SELECT name, total_spent FROM customers ORDER BY total_spent DESC;
LIMIT restricts how many rows you get back:
SELECT * FROM products ORDER BY price DESC LIMIT 10;
This gets the 10 most expensive products.
SQL Syntax Comparison Across Databases
Most companies use one of these database systems. Syntax is mostly the same, but there are differences.
| Feature | MySQL | PostgreSQL | SQL Server |
|---|---|---|---|
| String quotes | Single quotes | Single quotes | Single quotes |
| Limit rows | LIMIT 10 | LIMIT 10 | SELECT TOP 10 |
| Date functions | NOW() | CURRENT_DATE | GETDATE() |
| Case sensitivity | Functions are case-insensitive | Can be case-sensitive | Case-insensitive |
| Concatenation | CONCAT() | || operator | + |
MySQL and PostgreSQL are free and popular for web applications. SQL Server is common in enterprise environments. Pick one and learn it first.
Common Mistakes Beginners Make
- Forgetting WHERE clauses on UPDATE and DELETE — you will wipe your table
- Not using aliases — give your tables short nicknames to keep queries readable
- Mixing up JOIN types — test each one until you understand what it returns
- Ignoring NULL values — NULL doesn't equal anything, not even another NULL. Use IS NULL or COALESCE
- Writing queries without formatting — multiline, indented SQL is easier to debug
Getting Started — Your First Query
Here's how to practice SQL right now:
Step 1: Set Up a Playground
Use DB Fiddle or SQLFiddle — free online SQL editors. No installation needed. They come with sample databases to practice on.

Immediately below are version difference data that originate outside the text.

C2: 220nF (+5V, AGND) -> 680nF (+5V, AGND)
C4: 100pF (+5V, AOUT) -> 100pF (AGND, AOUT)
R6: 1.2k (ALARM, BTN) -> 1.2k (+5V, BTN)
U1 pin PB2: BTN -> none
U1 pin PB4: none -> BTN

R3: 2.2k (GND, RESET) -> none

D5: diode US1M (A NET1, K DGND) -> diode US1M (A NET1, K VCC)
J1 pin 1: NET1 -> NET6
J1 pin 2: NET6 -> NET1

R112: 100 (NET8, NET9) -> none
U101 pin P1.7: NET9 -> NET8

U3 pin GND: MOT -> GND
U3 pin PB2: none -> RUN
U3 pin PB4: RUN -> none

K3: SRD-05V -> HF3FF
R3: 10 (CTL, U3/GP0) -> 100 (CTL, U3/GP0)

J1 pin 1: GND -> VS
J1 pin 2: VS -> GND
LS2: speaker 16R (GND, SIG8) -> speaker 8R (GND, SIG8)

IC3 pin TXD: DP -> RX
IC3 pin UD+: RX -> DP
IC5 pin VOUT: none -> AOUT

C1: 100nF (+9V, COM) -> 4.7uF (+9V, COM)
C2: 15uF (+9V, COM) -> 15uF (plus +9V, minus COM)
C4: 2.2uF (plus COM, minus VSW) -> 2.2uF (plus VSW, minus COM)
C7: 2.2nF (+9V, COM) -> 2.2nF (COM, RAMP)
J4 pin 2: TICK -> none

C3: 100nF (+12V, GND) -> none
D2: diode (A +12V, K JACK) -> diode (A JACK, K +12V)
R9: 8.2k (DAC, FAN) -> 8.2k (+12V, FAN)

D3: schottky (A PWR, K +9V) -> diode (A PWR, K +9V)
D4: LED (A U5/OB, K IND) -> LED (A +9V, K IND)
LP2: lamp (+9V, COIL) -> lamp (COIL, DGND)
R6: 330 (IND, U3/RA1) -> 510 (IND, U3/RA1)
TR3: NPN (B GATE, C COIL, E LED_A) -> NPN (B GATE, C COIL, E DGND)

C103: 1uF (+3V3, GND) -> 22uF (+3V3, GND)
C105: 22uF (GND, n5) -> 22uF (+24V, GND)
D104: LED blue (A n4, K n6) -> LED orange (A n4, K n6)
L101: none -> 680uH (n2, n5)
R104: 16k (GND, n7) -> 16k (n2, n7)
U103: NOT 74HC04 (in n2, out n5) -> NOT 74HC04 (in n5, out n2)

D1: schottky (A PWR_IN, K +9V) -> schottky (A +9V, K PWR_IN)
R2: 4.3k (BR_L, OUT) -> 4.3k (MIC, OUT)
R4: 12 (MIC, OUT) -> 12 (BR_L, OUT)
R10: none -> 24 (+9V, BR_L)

Step 2: Run Your First Query
Try this on a sample database:
SELECT * FROM customers WHERE country = 'USA' ORDER BY created_date DESC;
This pulls all US customers, sorted by newest first.
Step 3: Build From There
Start with simple SELECT queries. Add WHERE conditions. Then learn JOINs. Don't rush aggregation functions until you're comfortable with the basics.
What to Learn Next
Once you're comfortable with the basics, focus on:
- Subqueries — queries inside queries
- Window functions — running totals, rankings, moving averages
- Indexing — how to make queries faster
- Common Table Expressions (CTEs) — cleaner ways to write complex queries
SQL isn't glamorous. It's a tool. Learn it well enough to get data when you need it, and you'll be more useful than most people in any data-related job.